US DRUG STANCE IGNITES PUSH FOR LEGAL MARIJUANA WORLDWIDE

(AP) - In a former colonial mansion in Jamaica, politicians huddle to 
discuss trying to ease marijuana laws in the land of the late reggae 
musician and cannabis evangelist Bob Marley. In Morocco, one of the 
world's top producers of the concentrated pot known as hashish, two 
leading political parties want to legalize its cultivation, at least 
for medical and industrial use.

And in Mexico City, the vast metropolis of a country ravaged by 
horrific cartel bloodshed, lawmakers have proposed a brand-new plan 
to let stores sell the drug.

 From the Americas to Europe to North Africa and beyond, the 
marijuana legalization movement is gaining unprecedented traction - a 
nod to successful efforts in Colorado, Washington state and the small 
South American nation of Uruguay, which in December became the first 
country to approve nationwide pot legalization.

Weary of drug wars

Leaders long weary of the drug war's violence and futility have been 
emboldened by changes in U.S. policy, even in the face of opposition 
from their own conservative populations.

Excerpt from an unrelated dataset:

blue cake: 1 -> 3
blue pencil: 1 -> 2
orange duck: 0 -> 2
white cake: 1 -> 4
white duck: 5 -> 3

Some are eager to try an 
approach that focuses on public health instead of prohibition, and 
some see a potentially lucrative industry in cannabis regulation.

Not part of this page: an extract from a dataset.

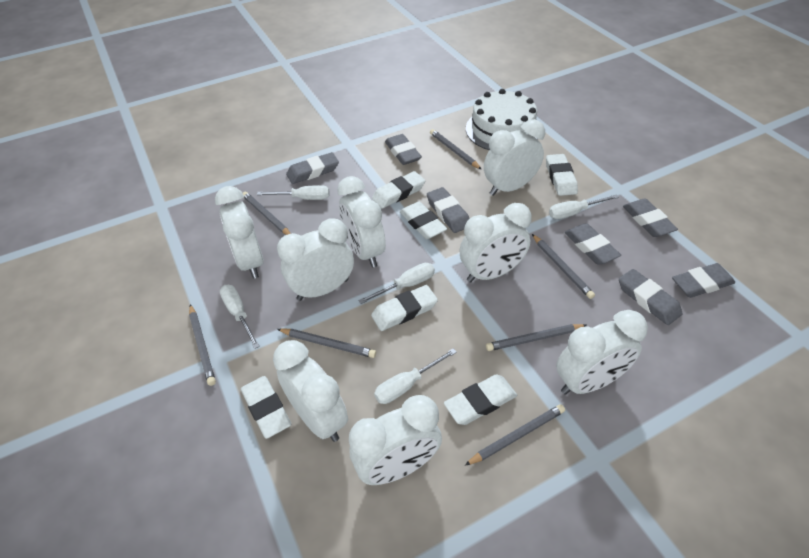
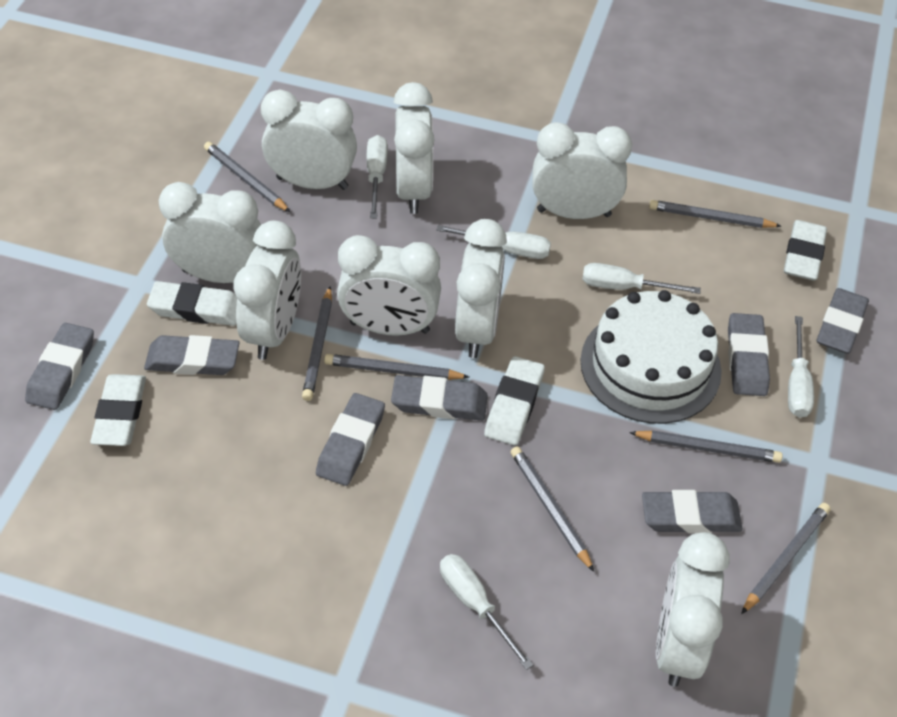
white eraser: 6 -> 4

"A number of countries are saying, 'We've been curious about this, 
but we didn't think we could go this route,' " said Sam Kamin, a 
University of Denver law professor who helped write Colorado's 
marijuana regulations.

That's largely because of a White House that's more open to drug war 
alternatives.

U.S. President Barack Obama recently told The New Yorker magazine 
that he considers marijuana less dangerous to consumers than alcohol, 
and said it's important that the legalization experiments in 
Washington and Colorado go forward, especially because blacks are 
arrested for the drug at a greater rate than whites, despite similar 
levels of use.

His administration also has criticized drug war-driven incarceration 
rates in the U.S. and announced that it will let banks do business 
with licensed marijuana operations, which have largely been cash-only 
because federal law forbids financial institutions from processing 
pot-related transactions.

Such actions underscore how the U.S. position has changed in recent 
years. In 2009, the U.S. Department of Justice announced it wouldn't 
target medical marijuana patients. In August, the agency said it 
wouldn't interfere with the laws in Colorado and Washington, which 
regulate the growth and sale of taxed pot for recreational use.

Government officials and activists worldwide have taken note. Also 
not lost on them was the Obama administration's public silence before 
votes in both states and in Uruguay.

It all creates a "sense that the U.S. is no longer quite the drug 
war-obsessed government it was" and that other nations have some 
political space to explore reform, said Ethan Nadelmann, head of the 
nonprofit Drug Policy Alliance, a pro-legalization group based in New York.